This is an analysis of complaints data, munged [here](https://github.com/TheOregonian/long-term-care-db/blob/master/notebooks/transformation/mung-3-29-scrape.ipynb).

The fields are:
1. <i>abuse_number:</i> A unique number assigned each complaint.
2. <i>facility_id:</i> A unique number to each facility building. Stays if ownership changes.
3. <i>facility_type:</i> NF: Nursing Facility; ALF: Assisted Living Facility; RCF: Residential Care Facility.
4. <i>facility_name:</i> Name of facility as of January 2017, when DHS provided the facility data to The Oregonian.
5. <i>abuse_type:</i> A – facility abuse; L – licensing. Note: This does not apply to nursing facilities. All their complaints are either blank in this field or licensing.
6. <i>fine:</i> Amount that state initialy fined the facility. Not necessarily amount of final fine.
7. <i>action_notes:</i> DHS determination of what general acts constituted the abuse or rule violation.
8. <i>incident_date:</i> Date the incident occured
9. <i>outcome:</i> A very brief description of the consequences of the abuse or rule violation to the resident
10. <i>outcome_notes:</i> A detailed description of what happened.
11. <i>year:</i> year incident occured
12. <i>online_fac_name:</i> If complaint is online, name listed for the facility
13. <i>public:</i> Whether or not complaint is online
14. <i>omg_outcome:</i> Field we created to group some similar outcomes. 

In [17]:
import pandas as pd
import numpy as np
from IPython.core.display import display, HTML
display(HTML("<style>.container { width:100% !important; }</style>"))
pd.set_option('display.max_colwidth', -1)

In [18]:
df = pd.read_csv('../../data/processed/complaints-3-29-scrape.csv')

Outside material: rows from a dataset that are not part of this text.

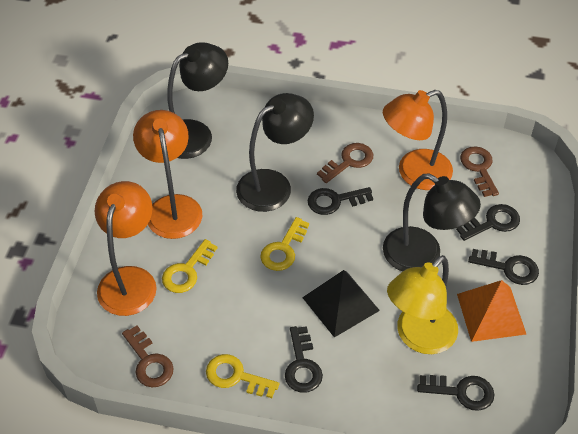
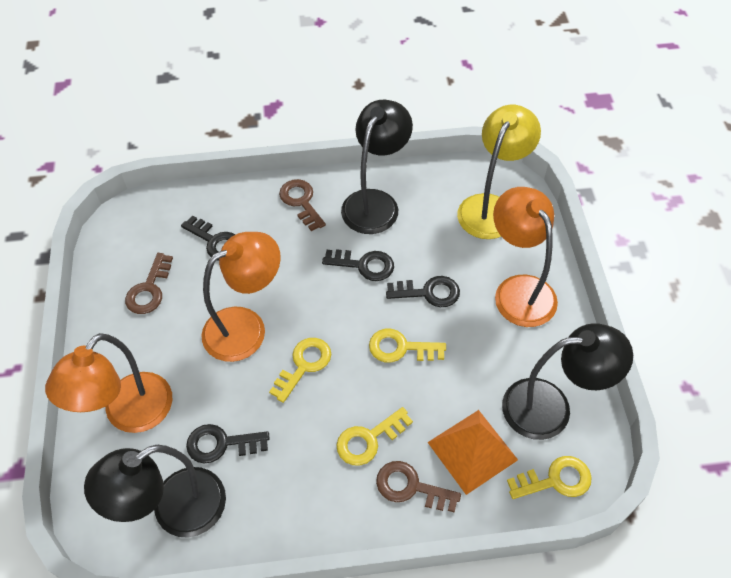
black key: 5 -> 4
black pyramid: 1 -> 0
yellow key: 3 -> 4

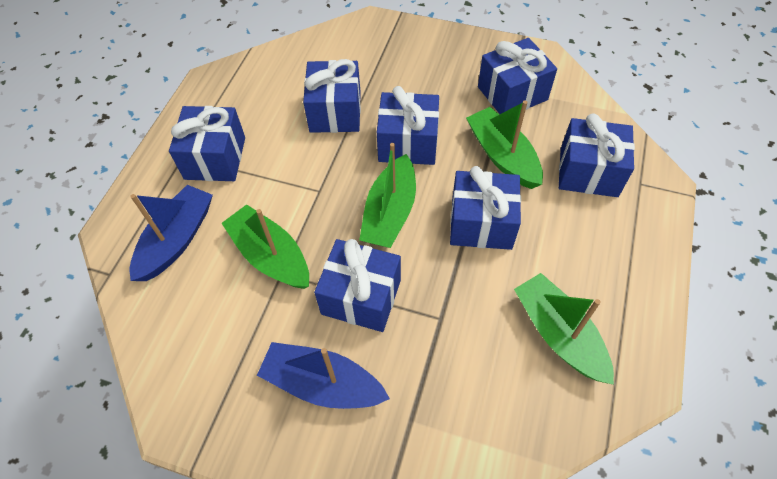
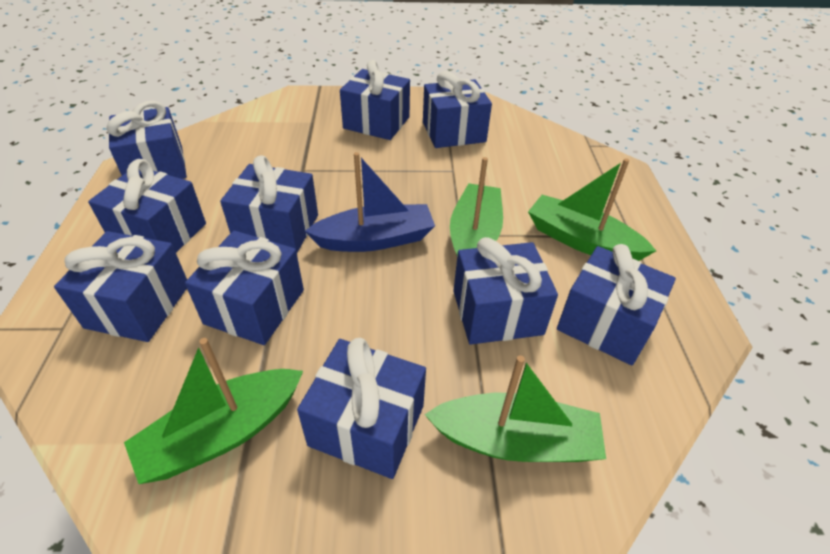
blue boat: 2 -> 1
blue gift: 7 -> 10

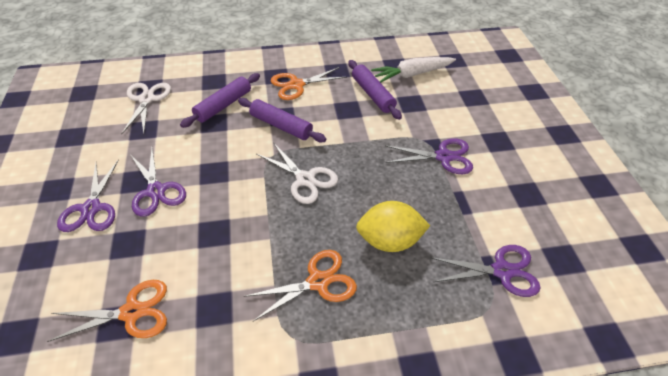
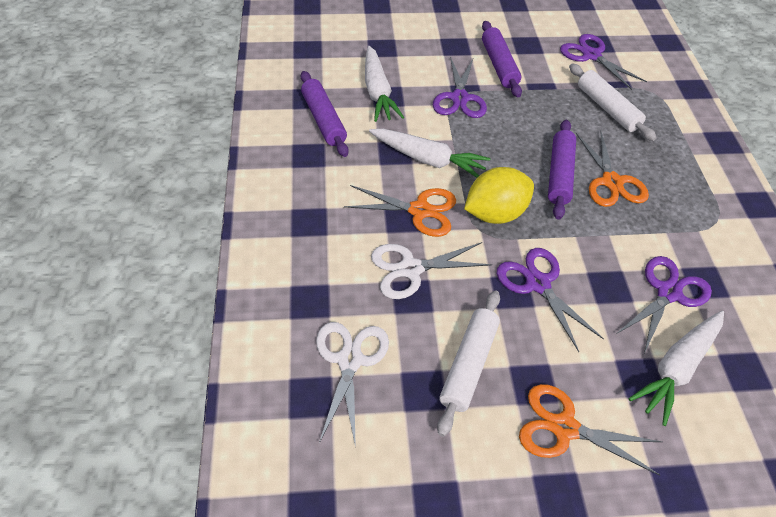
white carrot: 1 -> 3
white rolling pin: 0 -> 2

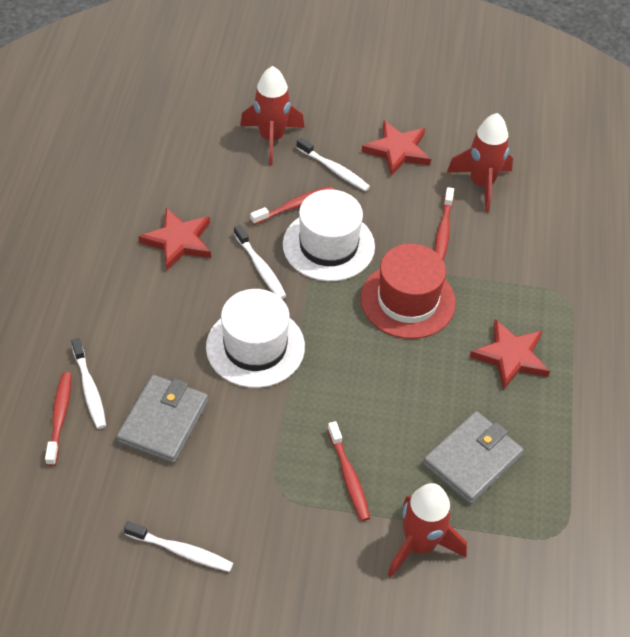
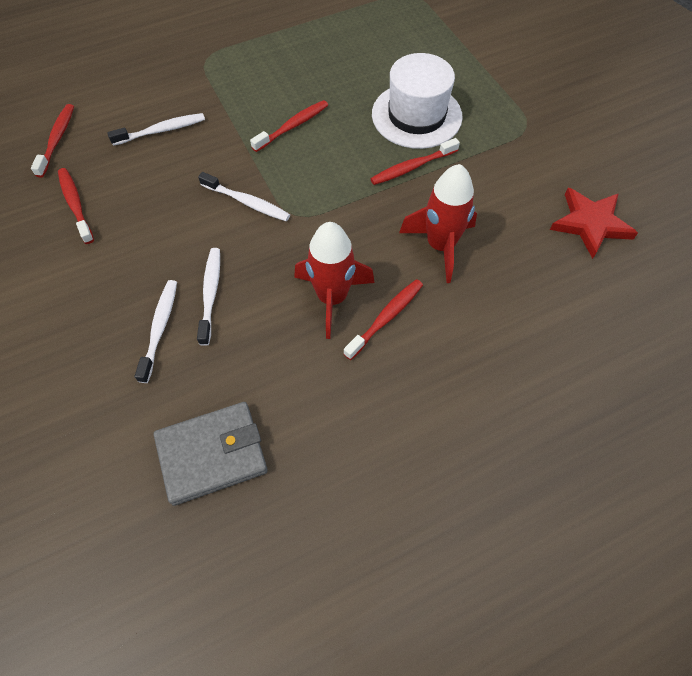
grey wallet: 2 -> 1
red hat: 1 -> 0
red rocket: 3 -> 2
red star: 3 -> 1
red toothbrush: 4 -> 5
white hat: 2 -> 1

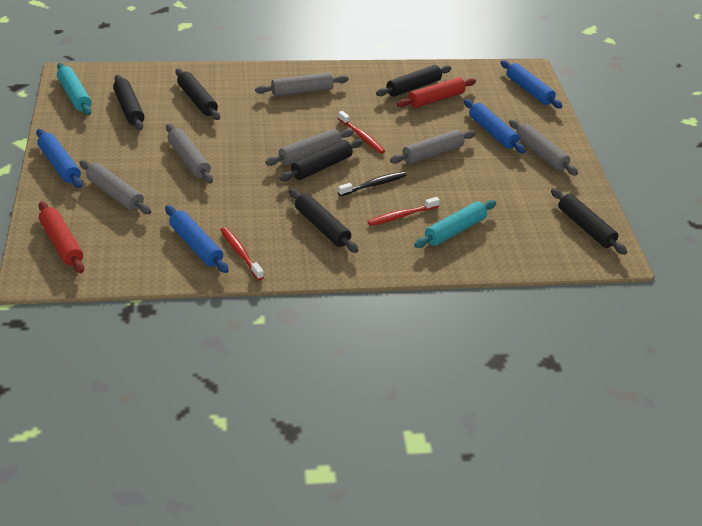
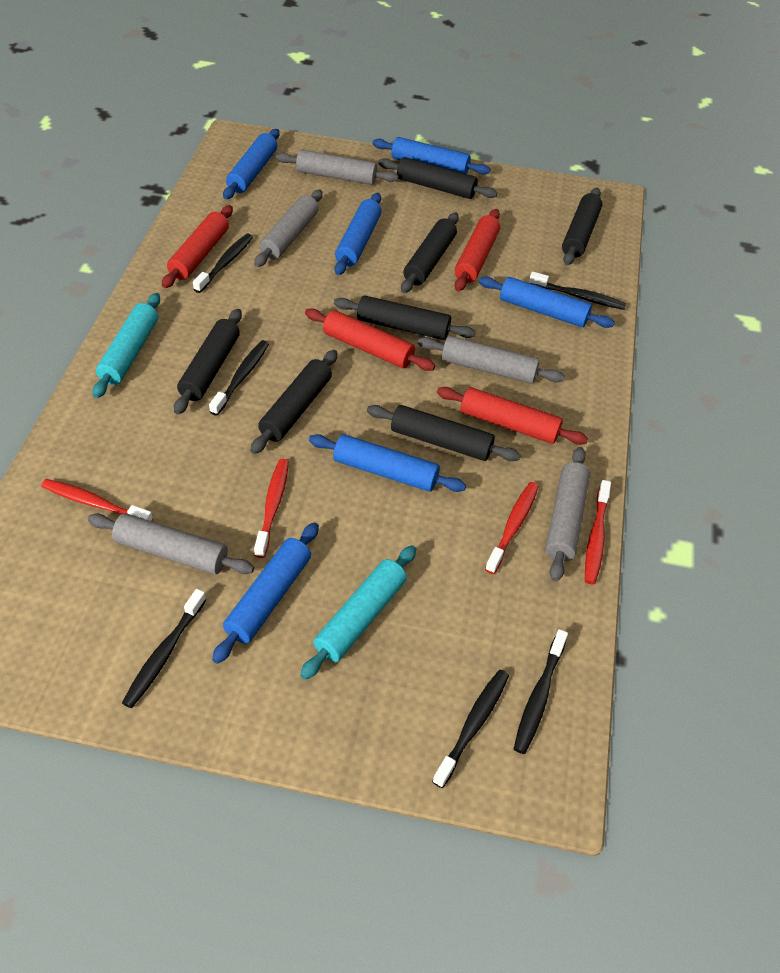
black rolling pin: 6 -> 7
black toothbrush: 1 -> 6
blue rolling pin: 4 -> 6
grey rolling pin: 6 -> 5
red rolling pin: 2 -> 4
red toothbrush: 3 -> 4

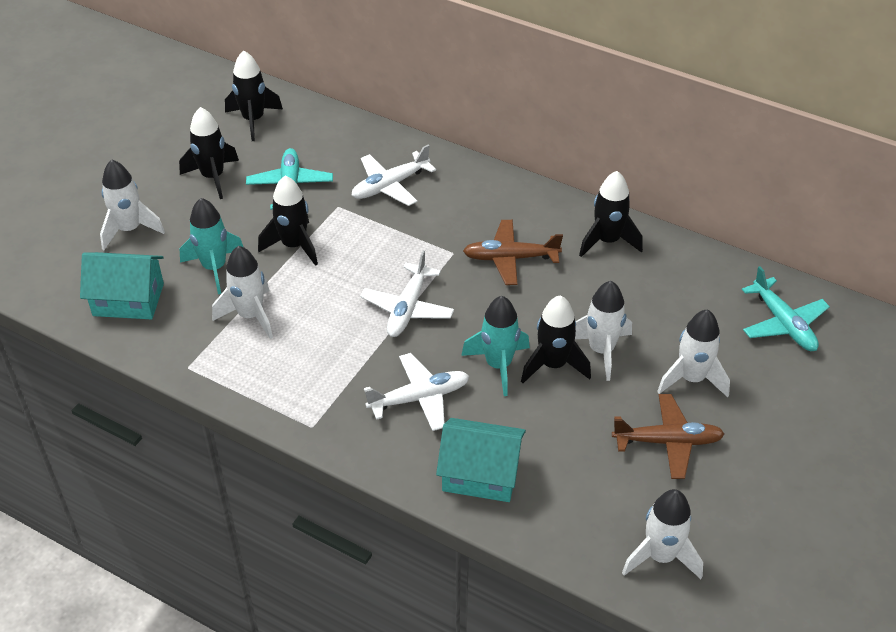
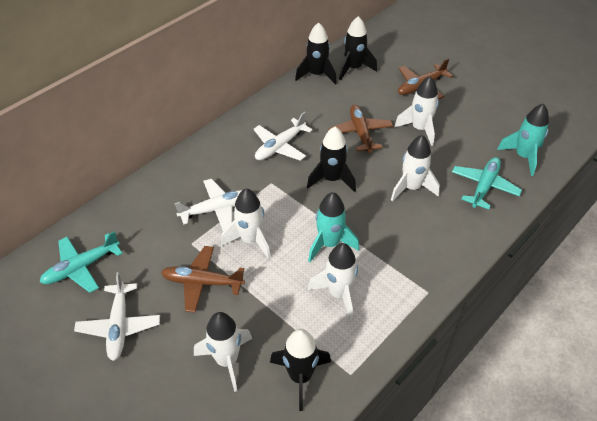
black rocket: 5 -> 4
brown plane: 2 -> 3
turquoise house: 2 -> 0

<h3>How many total complaints are there?</h3>

In [19]:
df.count()[0]

13032

<h3>How many complaints do not appear in the state's public database?</h3>

In [20]:
df[df['public']=='offline'].count()[0]

7846

<h3>How many complaints do appear in the state's public database?</h3>

In [21]:
df[df['public']=='online'].count()[0]

5186

<h3>What percent of complaints are missing?</h3>

In [22]:
df[df['public']=='offline'].count()[0]/df.count()[0]*100

60.205647636586868

<h3>How many complaints were labelled 'Exposed to potential harm' or 'No negative outcome?'</h3>

In [23]:
df[(df['outcome']=='Exposed to Potential Harm') | (df['outcome']=='No Negative Outcome')].count()[0]

2509

<h3>Of all missing complaints, what percent are in the above two categories?</h3>

In [24]:
df[(df['outcome']=='Exposed to Potential Harm') |
   (df['outcome']=='No Negative Outcome')].count()[0]/df[df['public']=='offline'].count()[0]*100

31.978078001529443

<h3>What's the online/offline breakdown by outcome?</h3>
<i>This was used in graphics</i>

In [25]:
totals = df.groupby(['omg_outcome','public']).count()['abuse_number'].unstack().reset_index()

In [26]:
totals.fillna(0, inplace = True)

In [27]:
totals['total'] = totals['online']+totals['offline']

In [28]:
totals['pct_offline'] = round(totals['offline']/totals['total']*100)

In [29]:
totals.sort_values('pct_offline',ascending=False)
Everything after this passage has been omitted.